High_noise_model and low_noise_model are distilled simultaneously. On 81x720x1280, 81x1280x720, 81x480x832, 81x832x480 size options.
Does this mean that the two models are trained together, rather than being trained separately for each one?
Wan2.2 is 24 fps, so there should be 121 frames. Is it okay to train with only 81 frames?
These are for 14B model so 81 frames and 16fps, 5B it2v is 121/24
Edit: checking if edit function still works...
Thank you for your reply. I was thinking that if two models are trained together, along with a generator, a real net, and a fake net, the GPU memory usage would be enormous. Additionally, what is the timestamp boundary between low and high during training?
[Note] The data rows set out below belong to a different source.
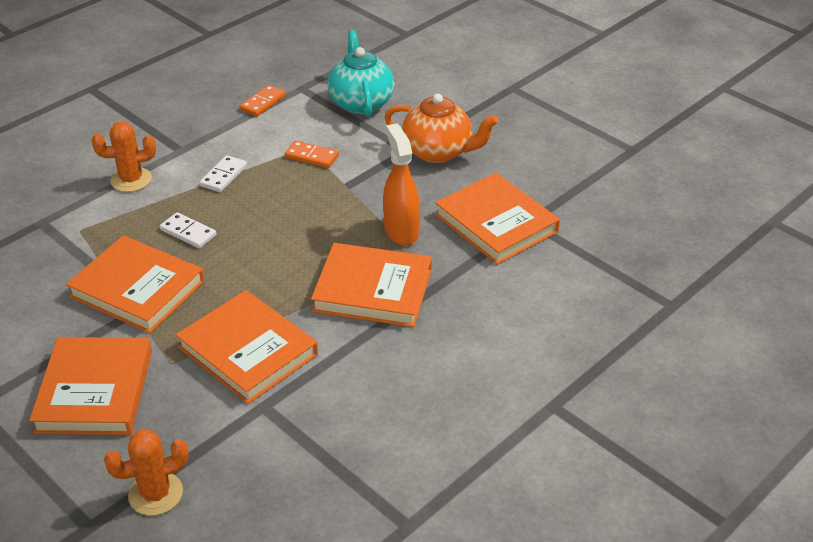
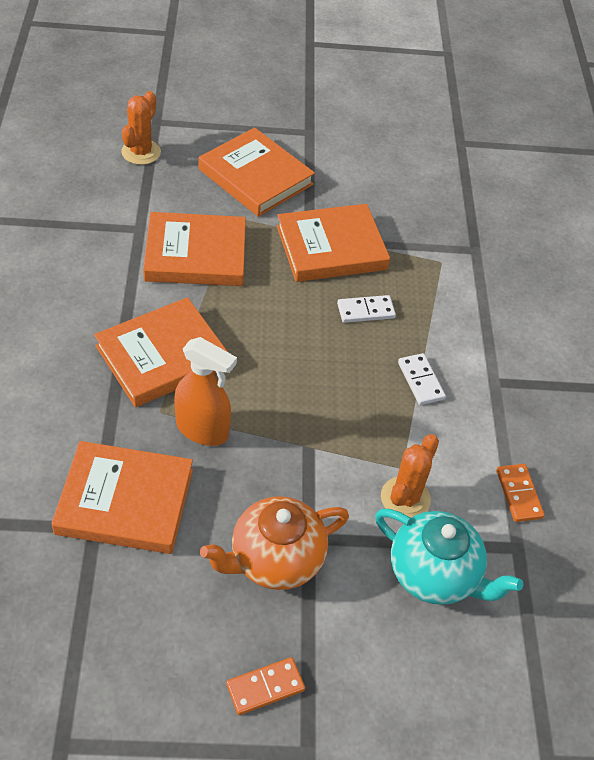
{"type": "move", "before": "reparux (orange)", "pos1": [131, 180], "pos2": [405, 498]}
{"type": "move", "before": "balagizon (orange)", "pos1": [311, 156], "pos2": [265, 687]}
Will the training code be made open-source?
@yuduan
The boudary is the same as the original model, i.e., 0.875 / 875 for T2V, 0.9 / 900 for I2V.
As for the memory, you are correct. There are 6 14B models on GPU, and 4 of them are trainable.
We have worked a lot to optimize the GPU memory so that 81x720p videos can be trained on this setting.
Unfortunately, I can't share the training code due to company restrictions. You may try other open-source training codes such as https://github.com/modelscope/DiffSynth-Studio and https://github.com/GoatWu/Self-Forcing-Plus
Thank you very, very much.
Regarding the denoising_step_list for low and high: I noticed that in Self-Forcing Plus, the denoising_step_list is [1000, 757, 522, 225]. For Wan2.2, should there be 8 values? Could you share the correct list?
@yuduan
Hi, as said in https://github.com/ModelTC/Wan2.2-Lightning/issues/3, we use [1000.0000, 937.5001, 833.3333, 625.0000], with [1000.0000, 937.5001] for high_noise_model and [833.3333, 625.0000] for low_noise_model.
Please refer to this repo https://github.com/ModelTC/Wan2.2-Lightning/ to see the scheduler we adopt.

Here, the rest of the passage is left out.